From: Willy Tarreau <w@1wt.eu>
Date: Thu, 3 Dec 2015 20:06:49 +0100
To: Robert Collins <robertc@robertcollins.net>
Cc: HTTP Working Group <ietf-http-wg@w3.org>, Cory Benfield <cory@lukasa.co.uk>, Jacob Appelbaum <jacob@appelbaum.net>, Mike Belshe <mike@belshe.com>, Poul-Henning Kamp <phk@phk.freebsd.dk>, Amos Jeffries <squid3@treenet.co.nz>
Message-ID: <20151203190649.GF22101@1wt.eu>
On Fri, Dec 04, 2015 at 07:32:39AM +1300, Robert Collins wrote:
> On 4 December 2015 at 07:05, Willy Tarreau <w@1wt.eu> wrote:
> > If you're pushing
> > for more TLS, you're just pushing for more surveillance. That's a fact
> > and it has been proven by this news article. The push for TLS everywhere
> > has at least broken all Khazak's privacy.
> The government mandated visible inspection of traffic that they can't
> otherwise see *because* we've improved the baseline.

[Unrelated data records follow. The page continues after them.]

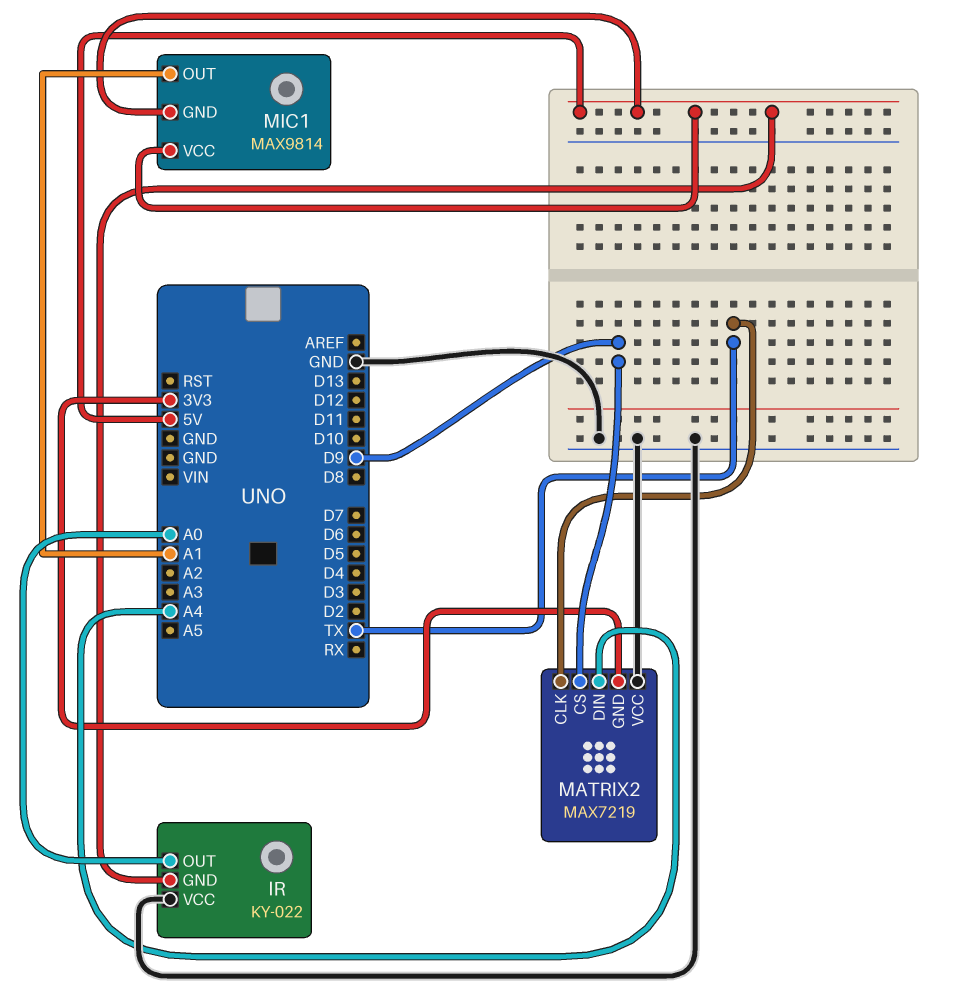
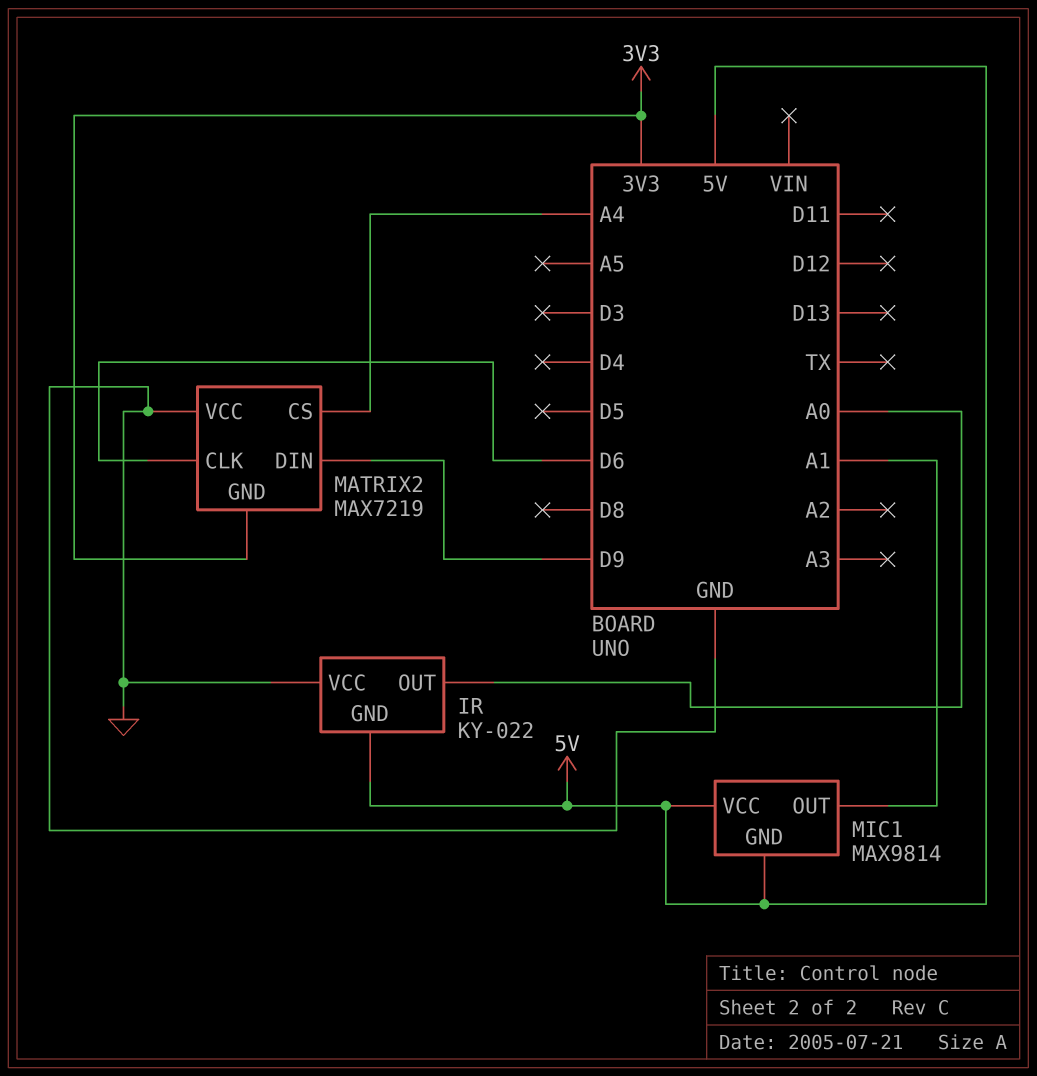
MATRIX2 pin CLK: TX -> D6
MATRIX2 pin CS: D9 -> A4
MATRIX2 pin DIN: A4 -> D9

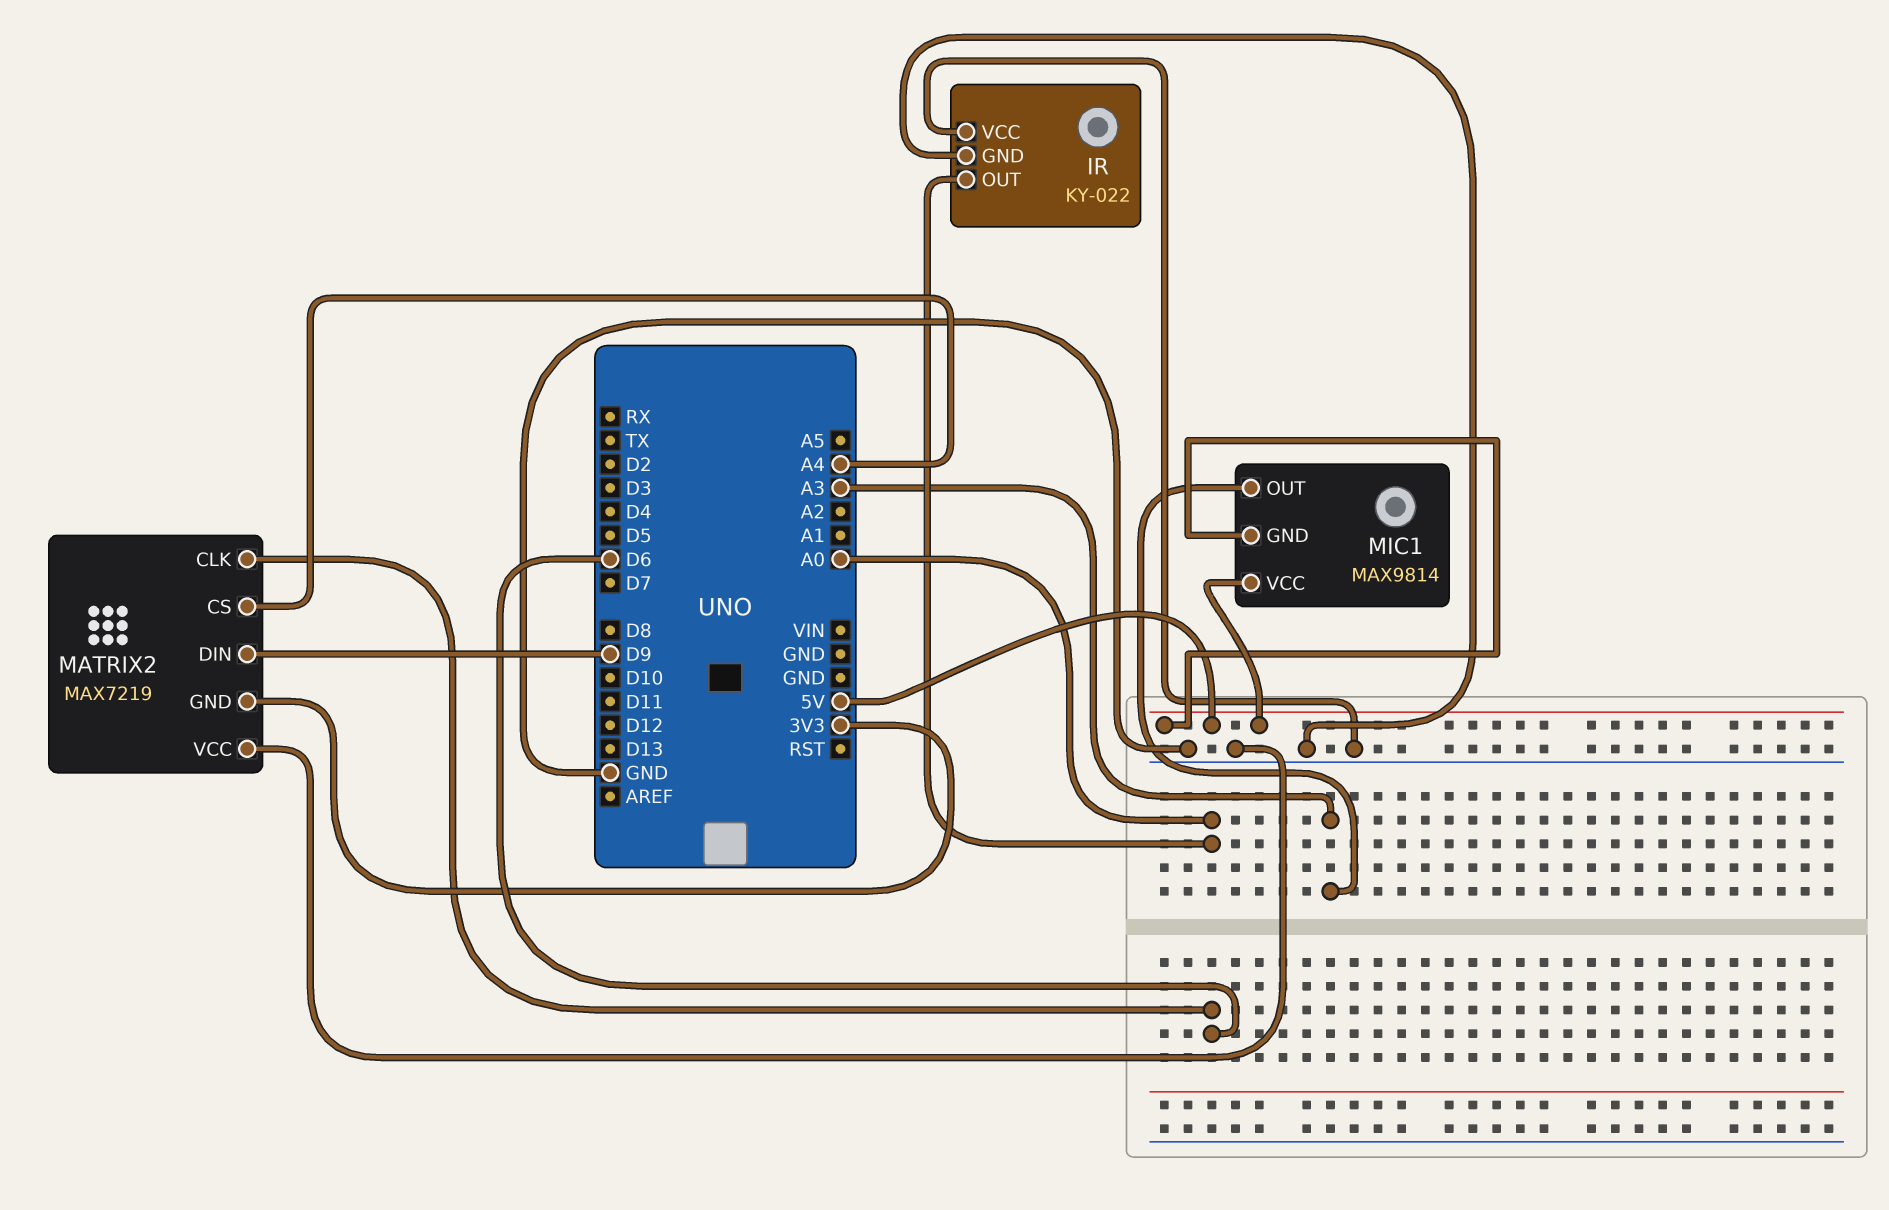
IR pin GND: 5V -> GND
MIC1 pin OUT: A1 -> A3

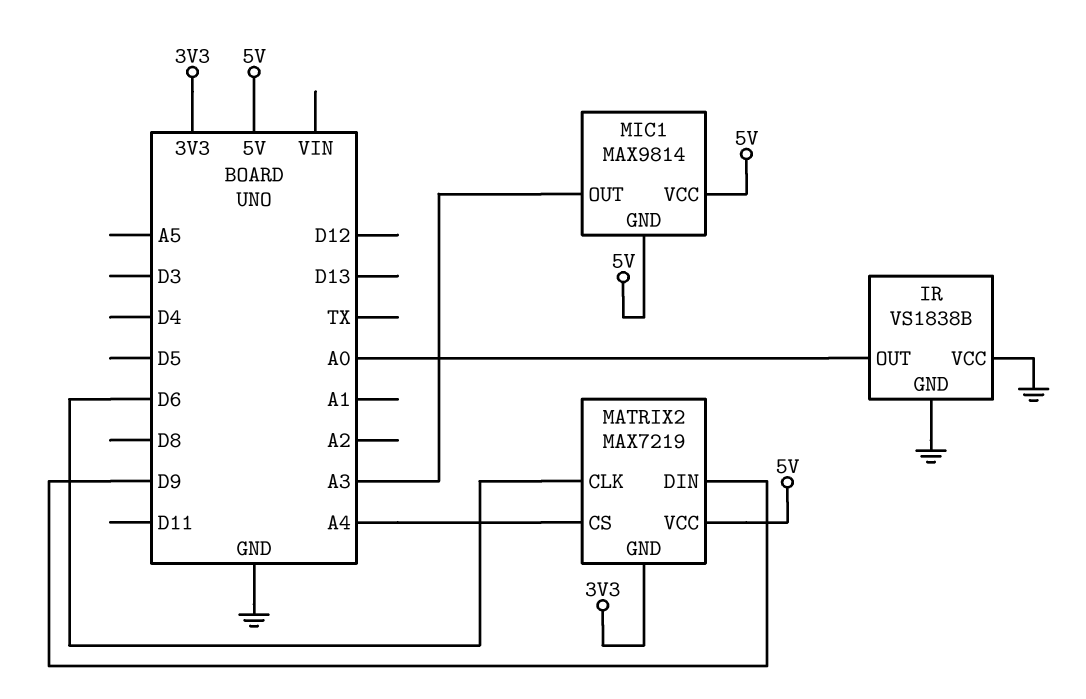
IR: KY-022 -> VS1838B
MATRIX2 pin VCC: GND -> 5V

That's exactly what we've been warning against for years. And not that
it's not "they cant' otherwise see" but "they're targetting the easiest
and cheapest way". In France if you want to see people's communications,
you first declare them terrorist and then you confiscate their PC, you
claim the data are encrypted, you ask for the key and if they refuse or
try to explain that there's no encryption, you put them in jail until
they change their mind (or they try to invent whatever they can if there
was really no encryption). And people applaud because one more terrorist
got arrested. I'm pretty sure it's the same in many other countries which
don't spend money cracking all SSL communications.

> It makes the
> intrusion visible but it in now way changes the privacy that users in
> Khazakhstan experience: their plaintext traffic is certainly already
> compromised all the time.

Did it ever come to your mind that it was possible that these people
didn't care a dime about their clear text traffic being seen by their
government, neighbors, coworkers, ISPs and whatever ? Most people
nowadays fear the *endpoint*. The big company on the other side knowing
everything about your life and suggesting when you should take your bus
before you even thought you could take a bus. You know, when you perform
a google search and you see a very small and discrete icon on the top right
showing your name and you say "ah shit, I just fed their base again", time
to log out.

> > I predict that in less than 10 years we'll all be using point-to-point
> > TLS because everyone will legally crack it along the way. What a great
> > internet it will be! It used to be limited for *certain* activities
> > only, making it uninteresting to crack most of the time.
> So when we make it infeasible to crack in a stealth fashion,

How do you as a user make the difference between the end point and the
MITM when technically they are the same devices implementing the same
protocols and the same keys ?

> As for whether the bulk of internet users want privacy: I haven't met
> a single non-internet-technicalities-savvy person who didn't express
> immense surprise at the idea that their normal browsing would be
> visible to *anyone* other than the site they were browsing on.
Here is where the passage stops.